Michael Marshall
California Institute of Technology
Advances in materials and structures are enabling the development of large, ultralight spacecraft that leverage aggressive new structural concepts characterized by extremely low areal mass densities. These aggressive new structural concepts are enabling the realization of innovative new mission concepts, like solar sails and space solar power satellites. However, these ultralight, extremely flexible spacecraft are characterized by uncertain structural properties and non-negligible couplings between their structural, attitude, and orbital dynamics. Uncertainties often arise due to difficulties in measuring the properties of ultralight spacecraft structures in the presence of gravity prior to launch. These uncertainties then lead to uncertain structural, attitude, and orbital dynamics that necessitate the implementation of robust control systems to fully realize new mission architectures.

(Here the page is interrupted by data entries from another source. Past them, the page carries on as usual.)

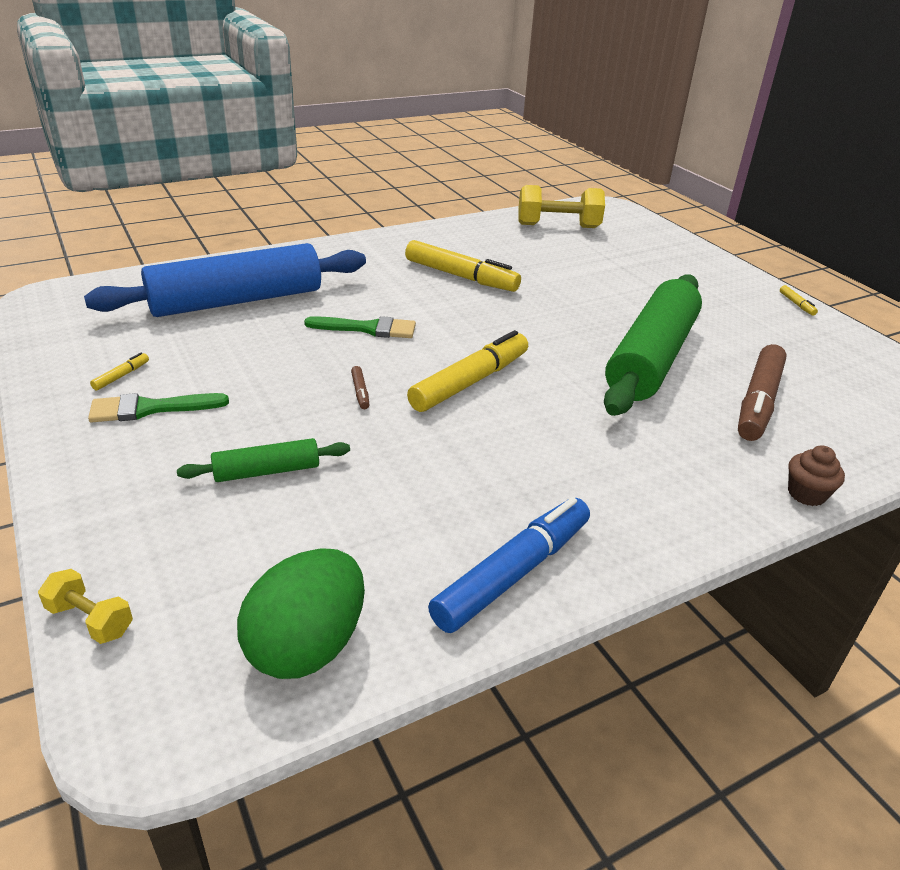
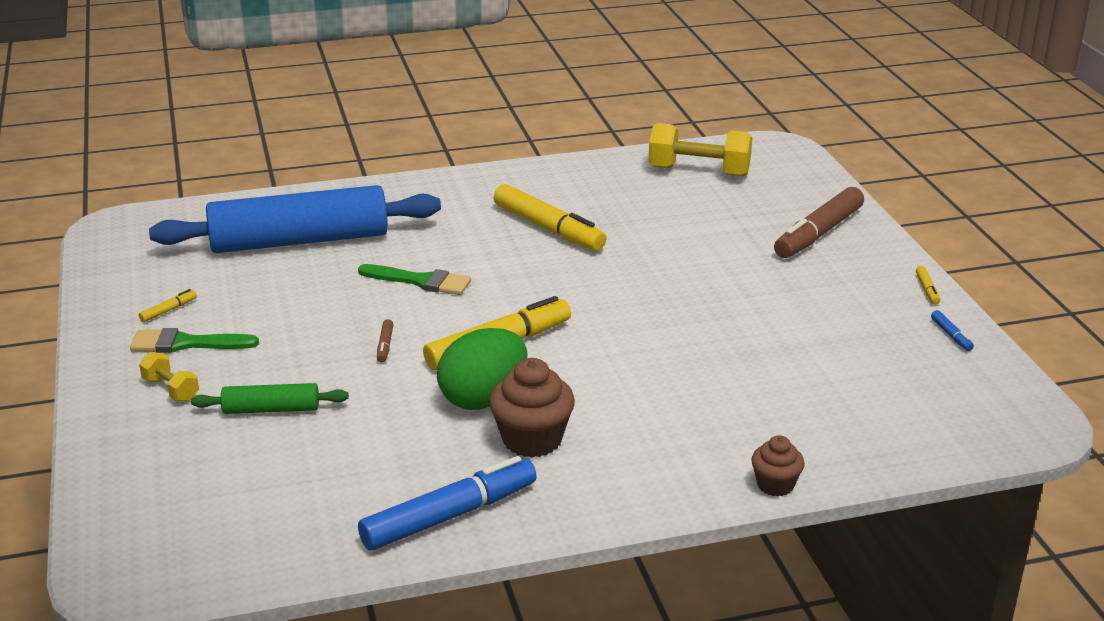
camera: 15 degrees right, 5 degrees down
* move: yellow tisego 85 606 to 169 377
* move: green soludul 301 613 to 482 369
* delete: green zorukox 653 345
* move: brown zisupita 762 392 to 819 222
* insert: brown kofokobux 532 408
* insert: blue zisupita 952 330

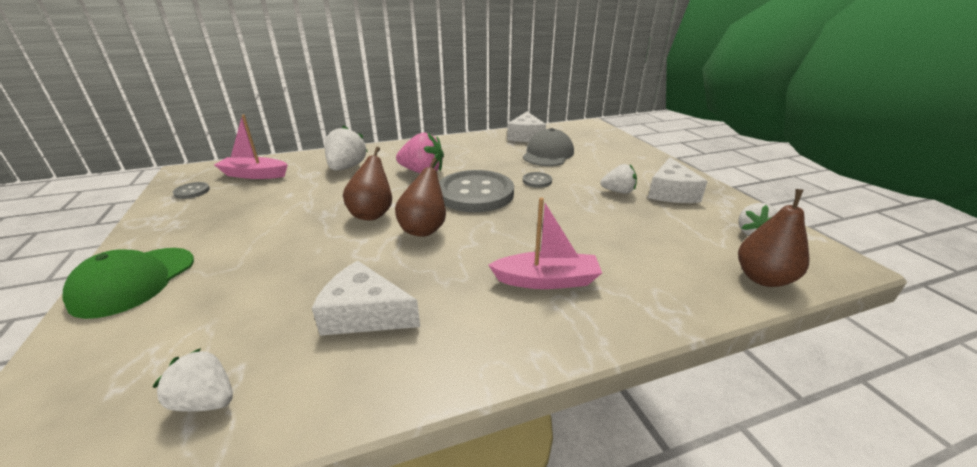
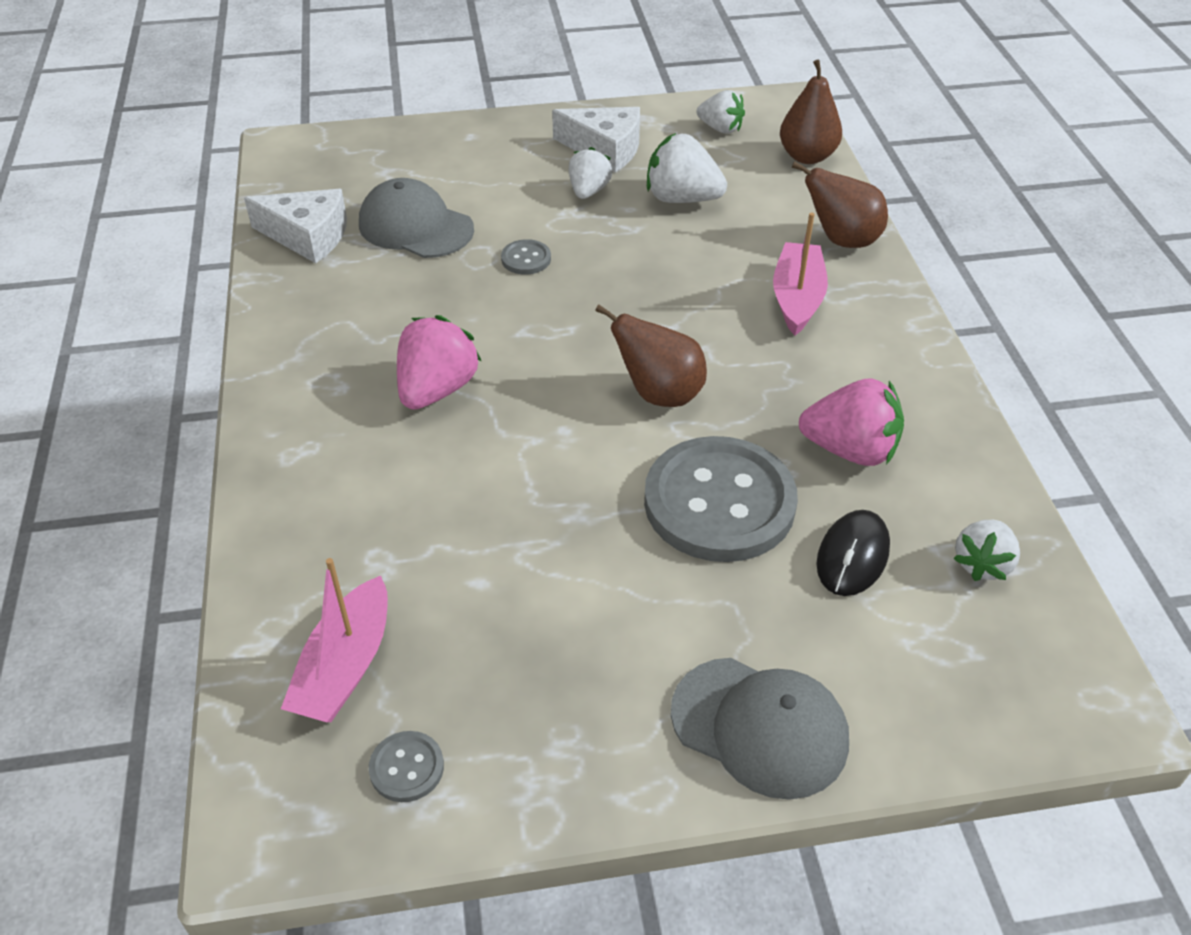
camera: 80 degrees left, 15 degrees up
* recolor: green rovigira 128 283 to grey rovigira 760 729
* replace: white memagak 366 298 to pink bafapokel 851 422
* move: white bafapokel 346 148 to 687 168
* move: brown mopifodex 367 183 to 840 204
* move: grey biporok 476 191 to 721 499
* insert: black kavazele 853 553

My research encompasses the development of an optimization framework for designing robust smart structures with integrated actuation systems to counteract flexibility effects and negate control-structure interactions (CSI) in attitude control systems for ultralight, extremely flexible spacecraft. Rather than designing stiffer and heavier structures, it aims to use feedback control to improve performance and decrease the mass of ultralight spacecraft structures. Traditionally, these smart structures employed distributed strain actuators, like piezoelectric actuators, for structural control. However, recent advances in the design of smart civil engineering structures have highlighted the benefits of kinematic actuation systems for structural control. Kinematic actuators dynamically manipulate the boundary conditions of a structure to achieve a desired structural response. As a result, the distinguishing feature of my research is that its focus is on developing an integrated framework for designing smart structures with combinations of distributed actuators, like piezoelectrics, and kinematic actuators to achieve robust structural control.